# 1 Cor 1:18



## tellville (Apr 26, 2007)

[bible]1 cor 1:18[/bible]

My friend responded to my use of this passage. First is the context of how I used it, second is my friends response. What do you guys think of his interpretation of this passage? I just don't see where he gets his interpretation from. Maybe I've got it wrong in how I used the passage but I don't see how he is right. Any thoughts?



tellville said:


> Also, remember that the message of the cross is absolutely foolishness to those who do not believe. No matter how smart or witty you may sound, they will find what you believe and say foolish. If they begin to think your position is less foolish there are only two possible reasons: 1) God is working in their heart or 2) You are assuming their worldview and merely creating a God that is pleasing to them. Hopefully your discernment will help you see which reason it is and allow you to adapt accordingly.





Friend said:


> I think that Paul's writing about the "foolishness of the cross" in the first few chapters of 1 Corinthians is often misunderstood. I think one can make a good argument that Paul is not talking about intellectually iffy or unprovable beliefs, nor the presuppositional method, nor convoluted Atonement theology. He's talking about the way of the cross, of turning the other cheek, of losing your life to gain it. And this is foolishness to those who trust in military force, or to those who believe that when we die we'll simply stay dead. Paul seems to leave room for intellectual argument (1 Cor 2:6), and indeed he often uses arguments and reason in his letters. But it's important to remember that for Paul arguments are not primary -- whether classical apologetics or the presuppositional method -- but the way of the cross.


----------



## A5pointer (Apr 26, 2007)

Paul is writing into the context of the Corinthians having added to or even replaced the words of the cross with Greek philosphy and wisdom which was very prevelant in the culture. He uses the word wisdom over and over kind of mocking their probable language as they had split into groups following leaders with new ideas. The message of the cross certainly is foolish, a scandal to the Jews(messiah killed on the cross) and foolishness to the greeks. Some light is shed on the argument at the end of chapter 2 where Paul declares that it is only through the sovereign revealing of the Spirit that the message can be percieved by men as anything other than foolish. This should be a proof to us that we are the people of God, we do believe what would naturally be thought of as foolish.


----------



## Contra_Mundum (Apr 26, 2007)

Paul divides the world into two camps here: those who are perishing, and those who are being saved. There is no "third category". For example, "those who don't think the gospel is foolishness, but who aren't being saved either." By nature, everyone is in category 1--perishing, and thinking the gospel is foolishness. God alone can put someone in category 2--being saved, and thinking the gospel is the power of God.

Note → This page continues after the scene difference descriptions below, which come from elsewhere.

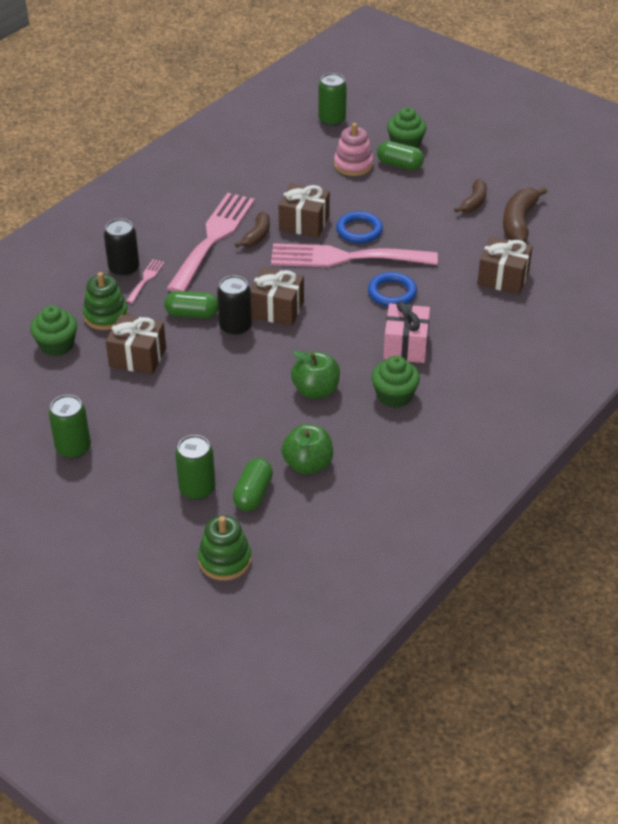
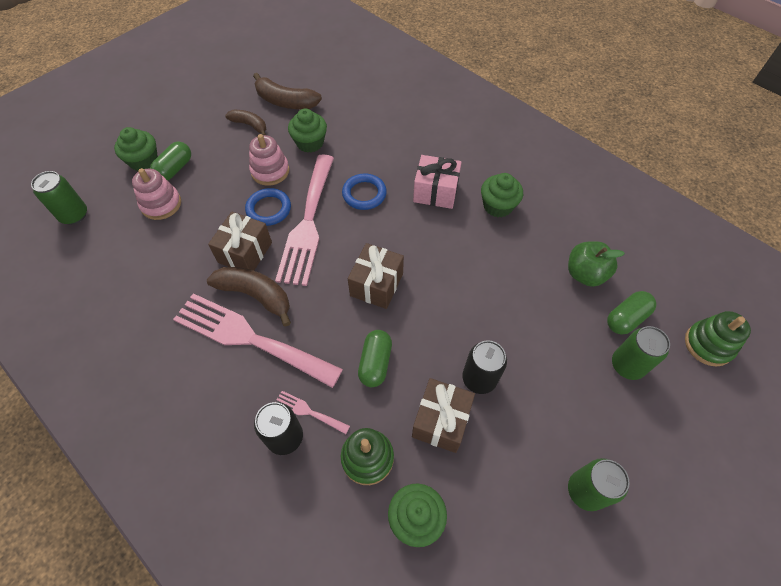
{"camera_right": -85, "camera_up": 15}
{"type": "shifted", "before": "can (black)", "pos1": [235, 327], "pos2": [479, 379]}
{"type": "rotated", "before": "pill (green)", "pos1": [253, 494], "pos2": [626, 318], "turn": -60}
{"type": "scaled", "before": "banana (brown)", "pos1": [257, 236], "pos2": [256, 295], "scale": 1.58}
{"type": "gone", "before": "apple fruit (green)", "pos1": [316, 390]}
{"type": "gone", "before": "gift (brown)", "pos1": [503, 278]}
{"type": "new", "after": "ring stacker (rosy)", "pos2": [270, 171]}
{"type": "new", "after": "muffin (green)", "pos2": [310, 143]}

What of someone who appears to "buy into" the gospel, but who later turns away? Well, they really weren't buying in then, were they? Because later on, they regarded their former belief as foolish, as being "taken-in" by a clever fake. Paul says of God and the ones he is saving, "he who began a good work in you will be faithful to complete it." So, evidently he doesn't begin works in those who he will not save.


----------



## KMK (Apr 26, 2007)

tellville said:


> [bible]1 cor 1:18[/bible]I just don't see where he gets his interpretation from.



Look at the first two words of your friend's respons:



> I think...


----------



## tellville (Apr 26, 2007)

Thanks. That helped me a lot


----------



## InChains620 (Apr 26, 2007)

*What a Verse....*

1 Corinthians 1:18
Christ the Wisdom and Power of God
"For the word of the cross is folly to those who are perishing, but to us who are being saved it is the power of God." (ESV)

This ventures away from your topic, but how encouraging is that word _being_? I mean we are not just saved by God, we are being saved. Forever and Always. It is like Johnathan Edwards' "Sinners in the Hands of an Angry God". We are being held over the fire by a God who at any second could let us fall into its' flames. We not only need God to save us, but to keep saving us, and this passage comforts me beacuse I know I am "being saved"!


----------



## reformedman (Apr 27, 2007)

red flag that came up for me was when your friend implied that the 'word of the cross' had to do with works. The word of the cross is the work of Christ in the salvation of his people. He then refers to it as the 'way of the cross' as if it is talking about the believer's work or response. The 'word of the cross' is the gospel of Christ, not 'the way to live a good christian life.'


----------